Let me get this straight.

If you lose your job and have a difficult time finding a new one, get chronically ill, or fall on some bad luck, and are unable to pay your bills on time for a few months, therefore degrading your credit rating, then you will have a harder time finding a job? If you are homeless, below the poverty level ,or new to this country - meaning you probably don't have much of a credit history to being with - then you have a less positive outlook for gaining employment, or bettering your economic stature? Let's be honest, with the unemployment rate, and financial and economic climate of the United States, many of these unfortunate situations are entirely plausible.

That sounds like a dangerous downward spiral, if you ask me; but then, I'm no expert.

The arguments for a credit rating check do, of course, hold some water, but in a bucket full of holes.

Yes, the ability to carry a good credit rating can be an indication of the level of responsibility and maturity of a human being, theoretically making them a good, or better, candidate for the job; however, sometimes life throws you a curve ball - the realities of life and government - and when forced to prioritize bills, chances are water, heat, electricity and food (survival) will come before a credit card payment (not survival), even though the default of a credit card payment will be detrimental to your credit rating much more quickly, because credit card companies are likely quicker to take action on bills in default than are utility companies.

So how many employers are actually checking credit? In 2006 the Society for Human Resource Management, "the largest association devoted to human resource management", polled its members and had found that since 1998 there has been an 18% increase in the amount of companies/members who do credit checks (1). According to a survey by EmployeeScreenIQ, credit checks by companies had gone up by 61% between 2011 and 2012 (2). Though some organizations will allow you to explain the situation in regards to your poor credit, if you are an adequate candidate, not all may be willing to do so.

It's not the people working at McDonalds, the guy bagging your groceries, or pumping your gas that have been, and are, hugely affected by this; it's nurses, accountants, managers, supervisors, professional people who, before the economic downturn, held jobs with responsibility and good pay, who lost their jobs and have struggled with lower paying jobs over the last few years to make basic ends meet, who fall short of being able to make credit card payments, or have been forced into unemployment. It is mainly these people who are now being denied jobs because they are not deemed mature, or responsible enough to be a manager; a bank teller, or work in a banking or lending institution as an accountant, a supervisor, or in an executive position; jobs involving security; government jobs even at state and local levels, even in some cases jobs in Universities. Basically any job where you will have access to funds, the personal or business information of an employer, it's employees and/or customers.

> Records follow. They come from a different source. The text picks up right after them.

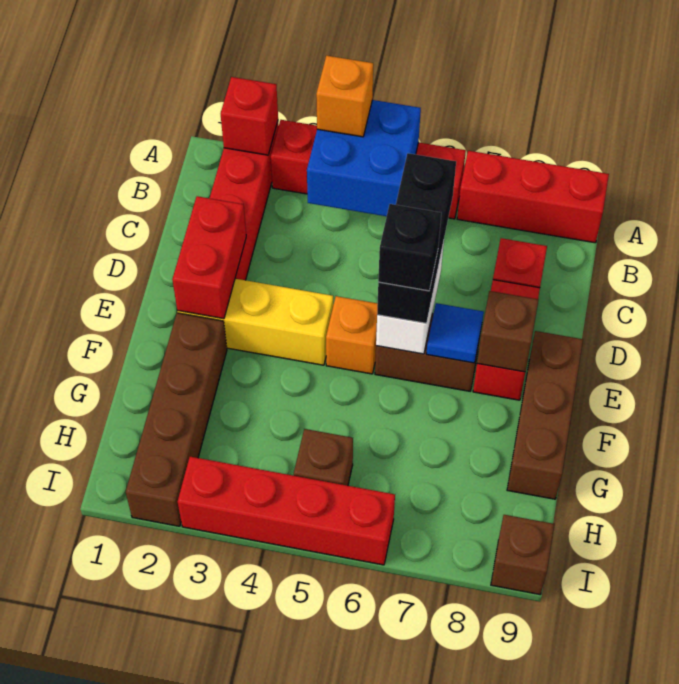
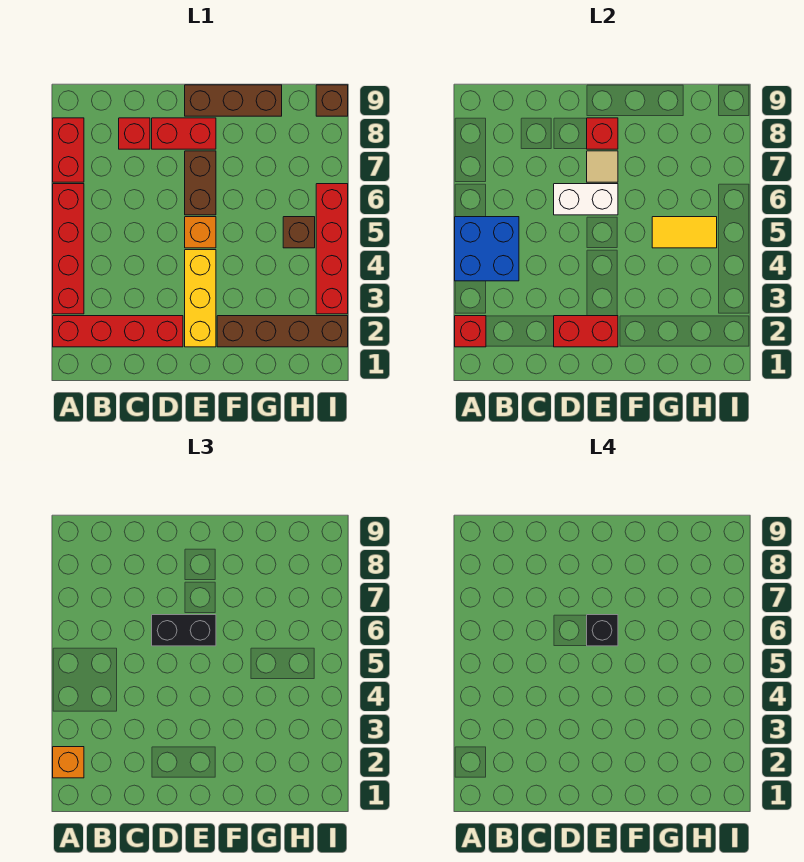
orange brick A4 level 3 -> orange brick A2 level 3
red brick A7:A9 level 1 -> red brick A7:A8 level 1
black brick C6:E6 level 3 -> black brick D6:E6 level 3
blue tile E7 level 2 -> tan tile E7 level 2
brown brick E8 level 2 -> red brick E8 level 2
none -> yellow tile G5:H5 level 2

There is a perception that because someone can't handle their own money, or you have a lot of debt (for some companies that cut off mark is around $5000), they are more likely to mishandle business funds, steal, defraud, embezzle from the company, or commit identity fraud; which if you ask us is ridiculous - any person, at any income level, is just as likely to perform any of those actions. If anything an employee with some debt, who wants to improve their credit rating, would make a better employee, because they need income to be able to improve their rating.

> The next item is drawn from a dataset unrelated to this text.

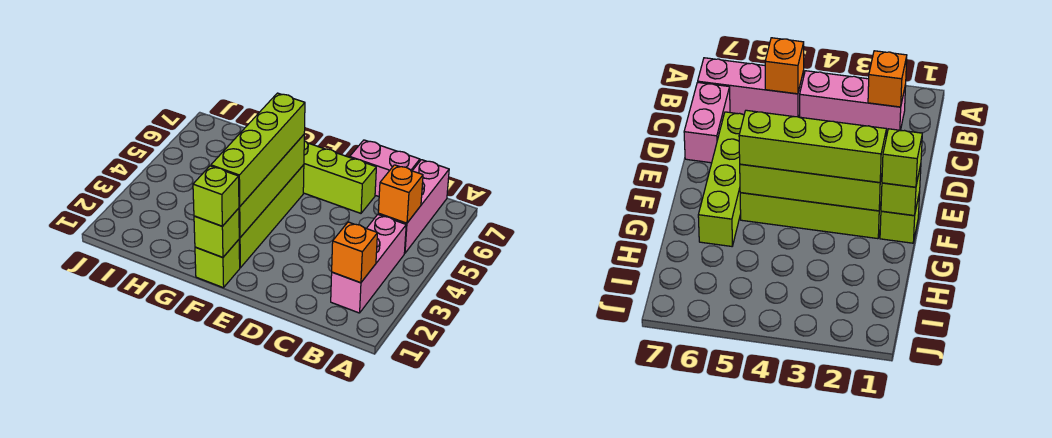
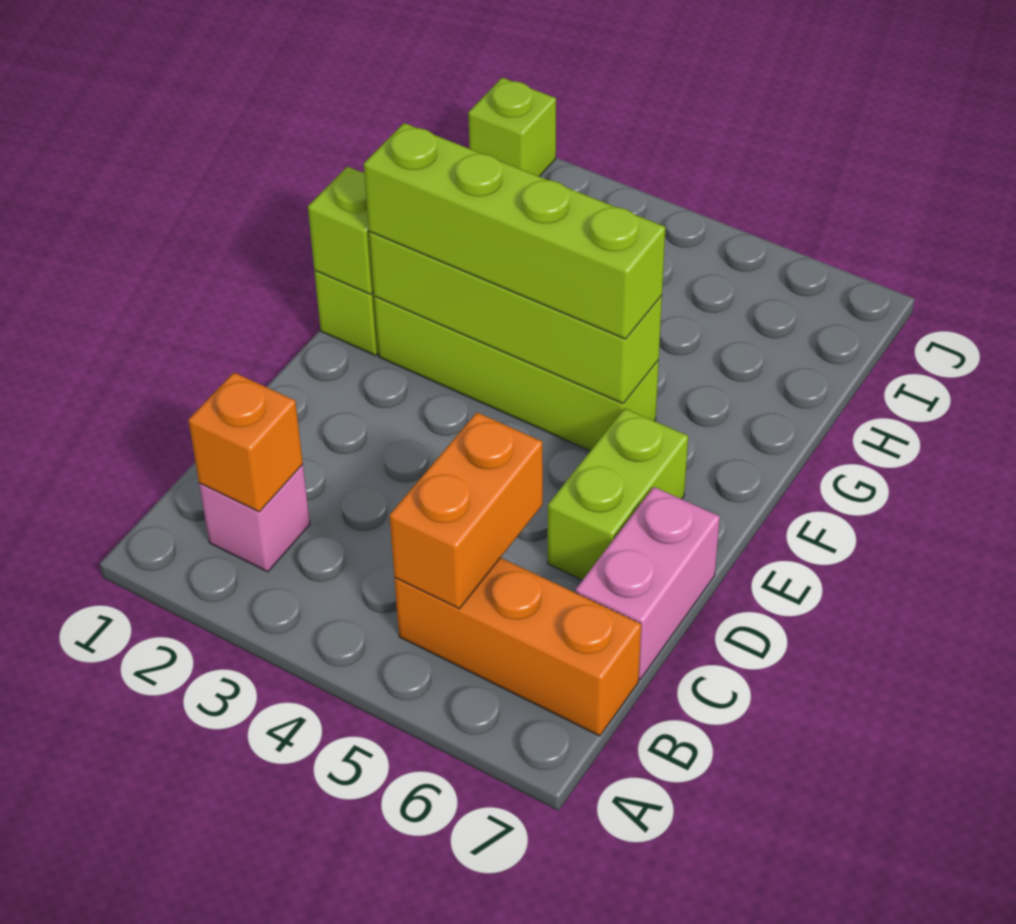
pink brick B2:B4 level 1 -> pink brick B2 level 1
pink brick B5:B7 level 1 -> orange brick B5:B7 level 1
orange brick B5 level 2 -> orange brick B5:C5 level 2
lime brick D6:G6 level 1 -> lime brick D6:E6 level 1
lime brick F1 level 3 -> lime brick J1 level 1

The important thing to note is that they cannot request your information without written consent, all requests to view your credit report are logged on the report. Basically they can't secretly access a credit report and deny employment without permission front he perspective employee or record of the action. Of course if you deny them access to the information if they ask, you can guarantee you won't be getting the job. While credit inquiries account for 10% of your credit score, some information located indicated that credit checks from employers are considered "soft inquiries", and do not effect your rating.

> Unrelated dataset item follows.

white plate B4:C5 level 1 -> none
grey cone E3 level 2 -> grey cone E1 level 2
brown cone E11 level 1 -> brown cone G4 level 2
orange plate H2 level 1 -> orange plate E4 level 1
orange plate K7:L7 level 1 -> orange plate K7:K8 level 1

The good news is that there are six states currently with new laws restricting the use of credit ratings in hiring, but that doesn't mean they can't still run credit checks though, the states of Connecticut, Hawaii, Illinois, Maryland, Oregon, and Washington (3) passed laws the end of last year restricting the practice in certain industries; and currently there are about a dozen additional states with legislation proposed and pending. Believe it or not there are actually law makers against restricting hiring based on credit reports; that means they want to make it harder for people to get jobs simply because of what might appear to be poor personal financial behavior and skills. For all the other states with no restrictions on the books, you can be denied a job for something as minor as manager of a small department store.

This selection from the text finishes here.